Just over a year after winning several exemptions to the Digital Millennium Copyright Act (DMCA) anti-circumvention provisions (which saw jailbreaking cell phones acknowledged as fair use), the Electronic Frontier Foundation is now trying to expand those exemptions. This time around it's interested in gaining something similar for those who want to mod their videogame consoles.


A request for this, along with three other issues, was filed this week. Exemptions are considered by the Copyright Office during a rulemaking process which takes place every three years. The exemption is for the DMCA's "prohibitions on 'circumventing' digital rights management (DRM) and 'other technical protection measures' used to protect copyrighted works." The EFF and many others feel these rules are not used properly, hence the need to seek this out in the first place.


"The DMCA is supposed to block copyright infringement. But instead it can be misused to threaten creators, innovators, and consumers, discouraging them from making full and fair use of their own property," said EFF Intellectual Property Director Corynne McSherry. "Hobbyists and tinkerers who want to modify their phones or video game consoles to run software programs of their choice deserve protection under the law. So do artists and critics who use short excerpts of video content to create new works of commentary and criticism. Copyright law shouldn't be stifling such uses - it should be encouraging them."


The filing, which can be read its entirety here (PDF), summarizes the issue: "Modern video game consoles are increasingly sophisticated computing devices.
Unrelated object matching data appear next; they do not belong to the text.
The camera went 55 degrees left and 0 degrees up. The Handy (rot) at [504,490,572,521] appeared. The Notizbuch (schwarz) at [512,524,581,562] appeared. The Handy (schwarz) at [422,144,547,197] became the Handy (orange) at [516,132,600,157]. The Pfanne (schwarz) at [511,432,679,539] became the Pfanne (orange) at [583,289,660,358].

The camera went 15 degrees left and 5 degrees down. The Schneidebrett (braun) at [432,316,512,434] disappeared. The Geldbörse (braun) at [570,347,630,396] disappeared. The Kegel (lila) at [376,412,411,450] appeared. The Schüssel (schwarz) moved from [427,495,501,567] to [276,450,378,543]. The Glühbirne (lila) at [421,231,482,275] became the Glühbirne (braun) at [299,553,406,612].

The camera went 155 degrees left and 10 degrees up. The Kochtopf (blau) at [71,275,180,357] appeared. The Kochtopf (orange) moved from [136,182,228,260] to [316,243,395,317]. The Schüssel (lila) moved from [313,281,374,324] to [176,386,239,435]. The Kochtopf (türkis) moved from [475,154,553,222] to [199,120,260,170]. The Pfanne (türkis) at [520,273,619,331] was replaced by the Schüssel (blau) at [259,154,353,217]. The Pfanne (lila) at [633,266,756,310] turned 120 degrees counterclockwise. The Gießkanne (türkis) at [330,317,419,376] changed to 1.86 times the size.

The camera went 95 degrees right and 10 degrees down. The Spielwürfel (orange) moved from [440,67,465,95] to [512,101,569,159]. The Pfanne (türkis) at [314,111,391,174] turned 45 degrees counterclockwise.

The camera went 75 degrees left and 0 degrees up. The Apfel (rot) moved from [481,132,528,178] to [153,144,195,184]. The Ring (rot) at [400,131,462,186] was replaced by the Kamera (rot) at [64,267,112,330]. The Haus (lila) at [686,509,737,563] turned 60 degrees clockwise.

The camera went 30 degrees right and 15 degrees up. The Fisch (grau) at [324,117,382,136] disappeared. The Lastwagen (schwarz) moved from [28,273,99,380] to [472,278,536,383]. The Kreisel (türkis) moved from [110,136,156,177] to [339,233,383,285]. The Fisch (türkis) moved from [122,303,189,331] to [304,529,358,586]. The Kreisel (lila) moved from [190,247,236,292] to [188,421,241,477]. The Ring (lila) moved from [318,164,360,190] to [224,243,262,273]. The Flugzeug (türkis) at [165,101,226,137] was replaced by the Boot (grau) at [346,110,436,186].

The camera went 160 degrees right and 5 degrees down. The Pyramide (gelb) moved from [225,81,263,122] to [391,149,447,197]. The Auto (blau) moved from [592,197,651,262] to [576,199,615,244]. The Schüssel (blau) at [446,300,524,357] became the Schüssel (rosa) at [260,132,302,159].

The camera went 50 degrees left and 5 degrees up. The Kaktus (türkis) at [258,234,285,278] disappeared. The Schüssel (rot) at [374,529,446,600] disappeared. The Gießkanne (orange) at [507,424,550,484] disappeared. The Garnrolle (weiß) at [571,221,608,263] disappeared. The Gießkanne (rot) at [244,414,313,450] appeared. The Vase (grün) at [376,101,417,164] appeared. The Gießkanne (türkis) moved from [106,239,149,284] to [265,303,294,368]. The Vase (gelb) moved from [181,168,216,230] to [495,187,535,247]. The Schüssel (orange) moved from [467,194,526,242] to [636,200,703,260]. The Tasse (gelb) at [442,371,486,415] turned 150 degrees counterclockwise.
They are capable of running not only games, but entire computer operating systems. However, all three major video game manufacturers -- Sony, Microsoft, and Nintendo -- have deployed technical restrictions that force console purchasers to limit their operating systems and software exclusively to vendor-approved offerings, even where there is no evidence that other options will infringe copyrights.


"This severely constrains not only consumer choice and the value of the console to its owner, but also the incentives for independent developers to create copyrightable systems and software that would expand the marketplace for these devices and promote the progress of science and the useful arts in these areas."


It goes on to outline how the PlayStation 3 originally offered Linux (and other third-party OS) support before it was removed in a firmware update early last year.


"To overcome this sudden and dramatic limitation and restore their consoles to full functionality, console owners, hobbyists, security experts, and software developers created methods of jailbreaking to decrypt and modify the PS3's firmware to enable it to interoperate with lawfully obtained third-party operating systems and software. However, their efforts to gain control over the device have occurred under the threat of litigation by console manufacturers."


The EFF is non-profit group founded in 1990 that defends consumers' digital rights. If its name sounds familiar, it might be because it's one of two charities, along with Child's Play, you can choose to send money to when purchasing one of the Humble Indie Bundle promotions, including the current Humble Introversion Bundle.


Should it succeed, as we would hope, it would be good news for those wishing to run homebrew games on their systems, install third-party operating systems on PS3, and play a European copy of Xenoblade Chronicles on a North American Wii (although that won't be an issue for much longer).


Should the EFF win the exemptions it is seeking, it won't be for almost another year that we find out. Hearings won't take place until the spring and a decision won't come until next October.